April 7th, 2012
Over at the Guardian, AL Kennedy has written a piece about something that we here at Sideshow couldn’t agree more with: the myth that misery is necessary for creativity, and why it needs to die a quick death as soon as possible. The entire article is worth a read, but here’s a quick taste:
I have been trying to write for at least a quarter of a century, and I can say very firmly that in my experience, suffering is largely of no bloody use to anyone, and definitely not a prerequisite for creation. If an artist has managed to take something appalling and make it into art, that’s because the artist is an artist, not because something appalling is naturally art.
A lot of artists have a hard time of it. It’s a fact of life. It comes with choosing a career with no particularly defined path, no guarantee of financial success, and a value system based largely on subjective judgments by people you’ve never met. These do not necessarily lead to a life of comfort, luxury, or good dental plans. But there’s nothing inherent in the lifestyle that requires the exclusion of happiness: misery does not breed better art, or more effective art, or more “legitimate” art. Like Kennedy says: good artists make good art because they are good, not because of the particular circumstances that they live in.

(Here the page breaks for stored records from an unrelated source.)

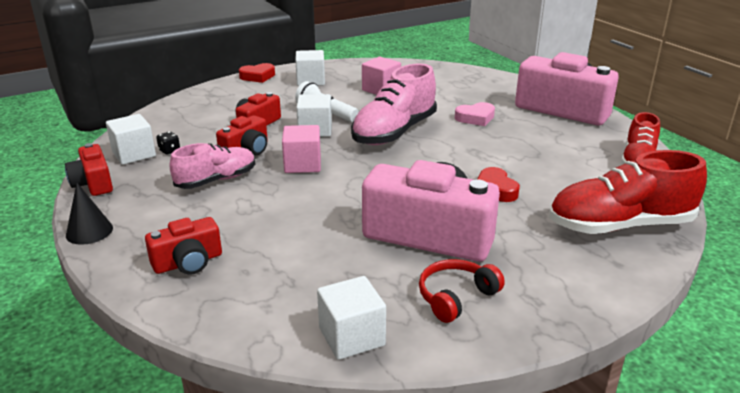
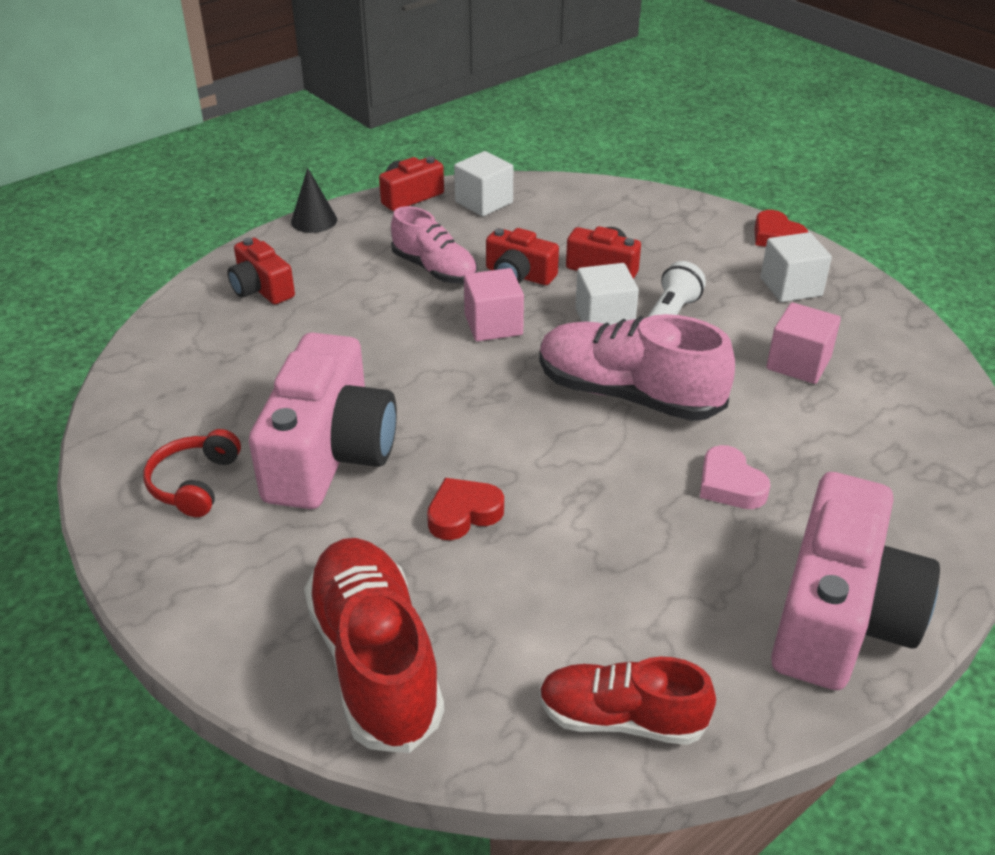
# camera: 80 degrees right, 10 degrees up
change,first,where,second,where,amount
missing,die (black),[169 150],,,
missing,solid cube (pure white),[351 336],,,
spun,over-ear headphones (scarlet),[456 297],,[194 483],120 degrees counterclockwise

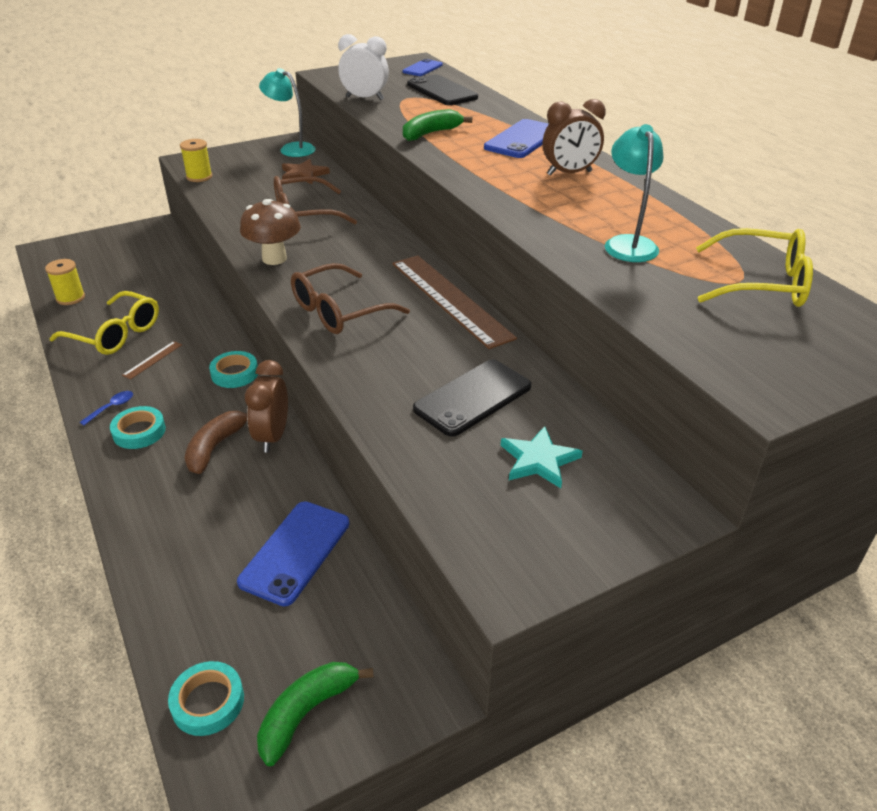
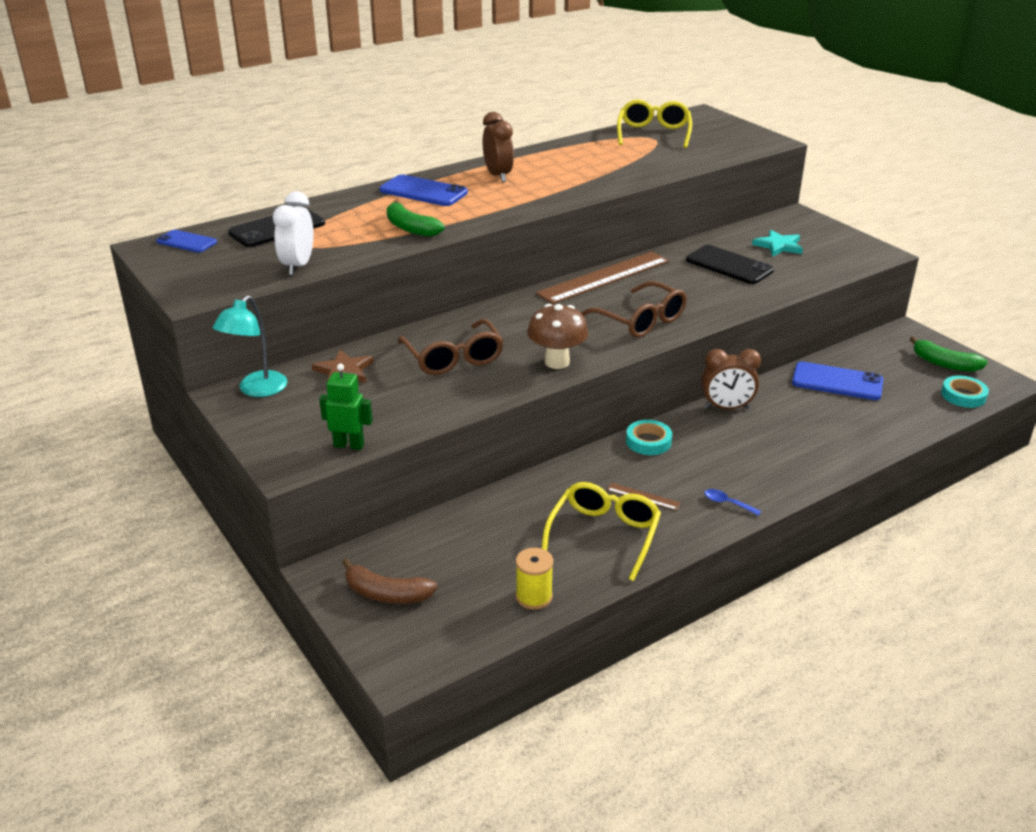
# camera: 95 degrees left, 5 degrees down
change,first,where,second,where,amount
missing,sticky tape (aqua),[139 431],,,
exchanged,reel of thread (yellow),[199 177],toy robot (emerald),[349 445],
relocated,toy banana (dark brown),[215 447],,[386 594],
missing,desk lamp (aqua),[628 243],,,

We here at Sideshow know this pretty well. Our entire staff is made up of incredible volunteers who dedicate huge amounts of time and energy to keeping the company running and producing the work that we love. We do pay the artists we work with, but believe us when we tell you that nobody’s getting rich off their production stipends. This is the way that it is for Sideshow, but we don’t do it because we feel like it’s better that way. It is not an ascetic ideal to which we are aspiring. It is, instead, the way that things currently are by necessity, and as we develop and grow as a company our aim is to make it less and less necessary with each passing season. Nothing about a volunteer staff is intrinsic to the work that we do: we do what we do because of passion and commitment, and the artistic products we create are an immense reward. As we keep growing and are able to support more and more of those we work with financially, it will only help further express our passion and commitment, because everyone involved will be able to commit even more time and energy to what they do and making it as awesome as they can.
Again: artists should not go into their fields expecting to live comfortable lifestyles, or feeling necessarily entitled to one. Nothing is owed to you in the arts until you have earned it, just like as in any other profession. You have to work at it, and you have to commit, and yes, you probably have to do a lot of things for free off the bat and just because you commit and are excited and good does not mean you will be immediately met with riches. But you should also not expect to live unhappily. You shouldn’t seek out situations that are make you that way. Instead, find the art and the process and the people that make you happy, and inspire you, and assist you in the creation of the best art possible. Because then you’ll be the best artist you can be, and chances are good that you’ll be happy to be that way.